Previously: Architecting Linq to SQL, part 9
End of the line
This is intended to be the last part in this series and I wanted to take the opportunity to talk about a number of related if diverse topics. I would like to look at what I would like to see in the next version, and talk about when and where I intend to use Linq to SQL and other ORMs such as NHibernate.
I will try to get some of the code that goes with this series up onto google code over the coming months, schedules permitting. Roger Jennings requested that I give more than a trivial example of how to do messaging for n-tier scenarios. I'm flattered by Roger's confidence, though I feel that Greg or Udi would be better placed to do a introductory piece on messaging. But if there is demand I will give it a try.
What would I like to see in the next version?
The following are, I think, the priorities:
Support for Value Types. In a fine grained object model we may have classes that are not entities (have a distinct identity independent of their state). A common example would be Money, which has a value and currency. We do not want to map these to rows in a table, but to columns. Right now with Linq to SQL we have to represent money as two fields, amount and currency in an entity. We would like to represent them as one type, which can be mapped independently. As an aside a lot of systems overuse primitive types directly. Often we have something that is not a string or an int even if we can represent it as such. Our systems become clearer if we can wrap these primitives in a name appropriate to the domain such as ShippingReference. This only works if we can map value types easily. This is fairly straightforward if we assume that the column names used by these value types remain the same on any entity that stores them.
Support for changing loading options. As of today we can only alter the default loading behavior of a DataContext before we use it. This assumes that we can determine what we want to eager load once for a context. The reality is that we may want to set this before we run any query. So it must be possible for us to set eager loading options each time we run a query. An alternative would be to do something more akin to Hibernate's HQL language's ability to add a fetch to the query expression so that we can tell the query to load the relationship eagerly.We also want support for eager loading multiple child associations, not just the one we have now.
Support for ordered relationship types. Right now an association is treated as a set - an unordered collection. However often are children are ordered, particularly being in a map where we have both a key and a value. The key should be both a primitive type and another entity or value type. While this type of mapping is less common in the relational world, within our domain we often want to use ordered mappings, and support for mapping these to relational tables gives us increased flexibility when mapping domain to Db.
Support for table per sub-class mapping. Sometimes we do not want to allow fields on sub-classes to be nullable. Unfortunately this is a requirement of table-per-class-hierarchy mapping strategies.
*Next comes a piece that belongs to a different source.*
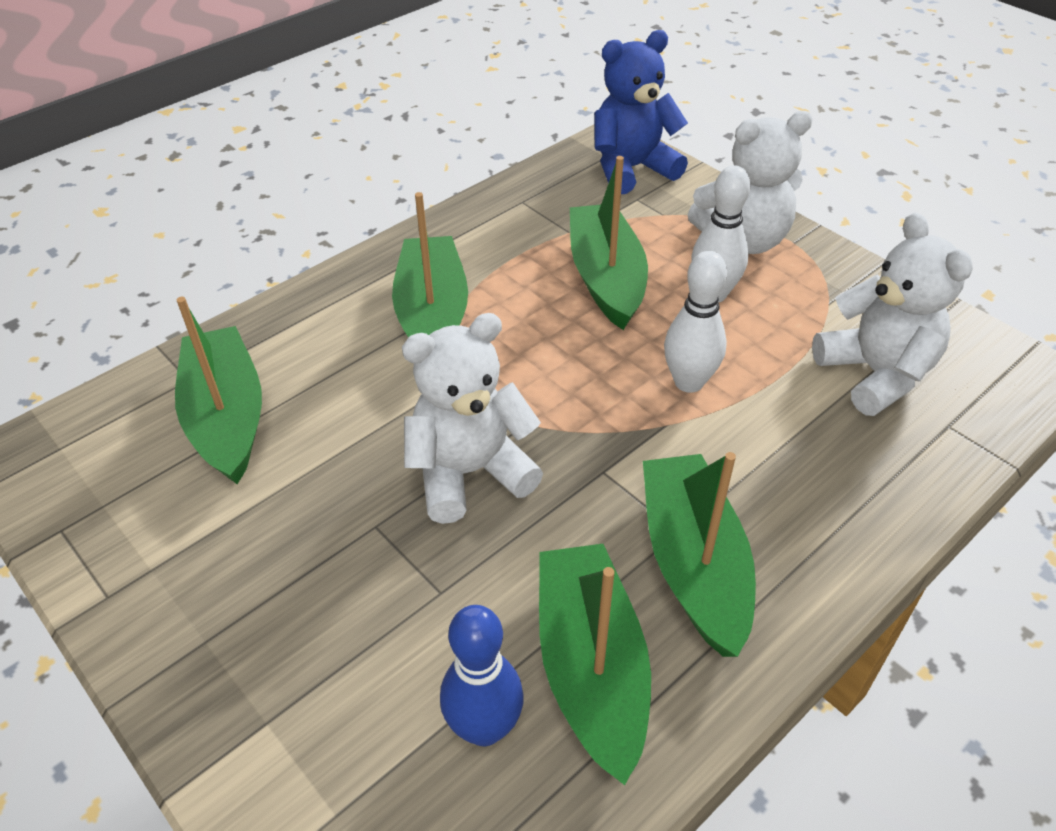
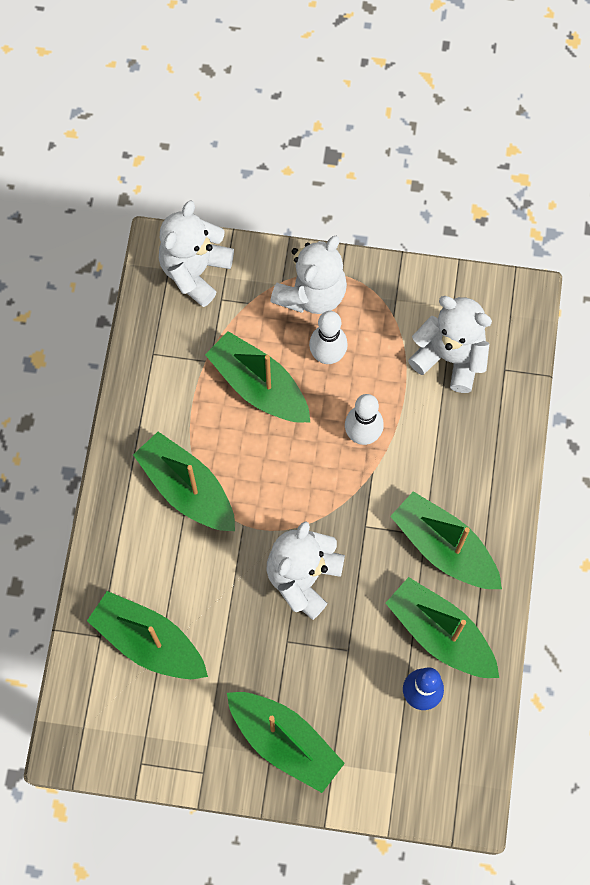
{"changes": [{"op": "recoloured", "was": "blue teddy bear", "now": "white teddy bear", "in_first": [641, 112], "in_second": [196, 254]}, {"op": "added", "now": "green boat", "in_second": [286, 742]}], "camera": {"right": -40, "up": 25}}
Allowing table per sub-class, using a shared key strategy would allow us to avoid this issue. Table per-subclass with shared key avoids some of the performance issues from moving away from a single table, which might be incurred if we took a union approach to combining data from multiple tables to support subclassing.
There are also some things I would like to see, though I am less optimistic that they will happen
Expose the provider model. Allow LINQ to SQL to target multiple Dbs. It exists but was never exposed at RTM. I suspect the resources were not allocated because the Entity Framework became the way to work if you had a non-SQL Server back end. Given EF not being positioned as an ORM let's open it up so we can take LINQ to SQL forward.
Include an explicit in-memory provider. This will make TDD a breeze. Once we have an in-memory provider it would be easy to swap out the Db for unit testing purposes.
Support for second-level caching. MS now has a second level caching technology in Velocity. It would be nice to see support for working with a second level cache within LINQ to SQL (the first level cache is the identity map).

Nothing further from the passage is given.